BuyAutoParts Thinks Like Consumers To Drive Mobile Conversion Rates
by Laurie Sullivan , Staff Writer @lauriesullivan, (August 17, 2017)
Think like the customer and understand their needs. It may sound simple, says Jim Brannen, VP of ecommerce at BuyAutoParts, but it works. Tailor the content and advertisements across search and title the search. Descriptions become a key element.
BuyAutoParts, an online auto parts distributor founded in 1987, began using AdWords in 2010. Since then the company took advertising offline to online and then began focusing on mobile.
An interesting yet little-known fact that has become a focus is that consumers can buy auto parts online and take them to their neighborhood professional mechanic to have the parts installed. AdWords helps to target this message to a range of potential customers. Being able to educate customers and save them money has always been a major company objective. The company believes that a strong online presence helps make this a reality.
Understanding the relationship and performance between AdWords and the overall business is also important. Measuring the impact of AdWords, in the context of other advertising channels, gives BuyAutoParts the insight needed into the channels available to influence change in the overall performance of the business.
Working with Google, Jim Brannen, VP of ecommerce at BuyAutoParts, says the company has made the mobile site faster and more user friendly. Testing also has helped to redesign the site to focus on the checkout button and other details to above the fold and has changed the checkout process from five steps to two.
Brad Paugh, marketing manager at BuyAutoParts, said the company continually tests features. “The old website was poor, the user interface was bad, and as soon as you added something to the cart it became a five-stage process,” he said.
The mobile site managed to increase the speed by 50% and mobile conversion rates by 80%.

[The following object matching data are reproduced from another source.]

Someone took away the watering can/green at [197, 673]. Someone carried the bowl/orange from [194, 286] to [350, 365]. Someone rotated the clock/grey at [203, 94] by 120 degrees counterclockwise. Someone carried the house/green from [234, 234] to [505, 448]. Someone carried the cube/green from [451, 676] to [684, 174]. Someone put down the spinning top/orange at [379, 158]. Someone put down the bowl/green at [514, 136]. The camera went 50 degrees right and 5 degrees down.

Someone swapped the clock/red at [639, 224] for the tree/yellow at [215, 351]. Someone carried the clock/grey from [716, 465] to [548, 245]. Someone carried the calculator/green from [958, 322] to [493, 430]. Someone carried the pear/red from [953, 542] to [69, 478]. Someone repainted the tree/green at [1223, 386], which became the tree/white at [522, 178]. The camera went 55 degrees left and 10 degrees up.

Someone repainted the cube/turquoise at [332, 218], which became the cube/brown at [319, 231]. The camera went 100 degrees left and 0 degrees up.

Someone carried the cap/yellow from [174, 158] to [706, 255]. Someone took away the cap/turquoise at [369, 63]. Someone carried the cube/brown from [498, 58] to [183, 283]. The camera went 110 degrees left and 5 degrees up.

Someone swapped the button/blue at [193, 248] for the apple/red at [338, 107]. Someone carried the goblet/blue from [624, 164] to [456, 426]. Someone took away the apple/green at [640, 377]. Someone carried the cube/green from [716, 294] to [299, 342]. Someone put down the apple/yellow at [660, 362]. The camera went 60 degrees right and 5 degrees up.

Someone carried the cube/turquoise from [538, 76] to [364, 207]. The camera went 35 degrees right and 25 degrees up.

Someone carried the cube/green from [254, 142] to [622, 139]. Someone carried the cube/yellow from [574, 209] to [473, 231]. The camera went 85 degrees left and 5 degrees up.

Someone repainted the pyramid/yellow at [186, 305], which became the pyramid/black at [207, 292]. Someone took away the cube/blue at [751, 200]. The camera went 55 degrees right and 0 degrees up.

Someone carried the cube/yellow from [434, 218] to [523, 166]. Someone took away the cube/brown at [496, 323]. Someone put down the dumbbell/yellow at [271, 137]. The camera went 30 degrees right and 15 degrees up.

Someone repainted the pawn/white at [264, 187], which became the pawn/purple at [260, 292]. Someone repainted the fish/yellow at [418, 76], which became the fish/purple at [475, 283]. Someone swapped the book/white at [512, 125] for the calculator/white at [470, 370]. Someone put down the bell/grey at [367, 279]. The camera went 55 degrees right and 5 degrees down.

More than half of BuyAutoParts’s customers come to the site via a mobile device — specifically a smartphone — since December 2016, Paugh said. The price and order value of the parts typically drives the consumer to search on their mobile phone for the item and make the purchase on a desktop or laptop, or even place a phone call, he said.
These days Paugh said the company is testing a new mobile home page and mobile car page, and on the desktop tests are being run on the search results bar.
The team also works with Google Shopping. Brannen said BuyAutoParts sends about 1 million product IDs, equivalent to one million ads that can be served at any time, in their feed to Google Shopping.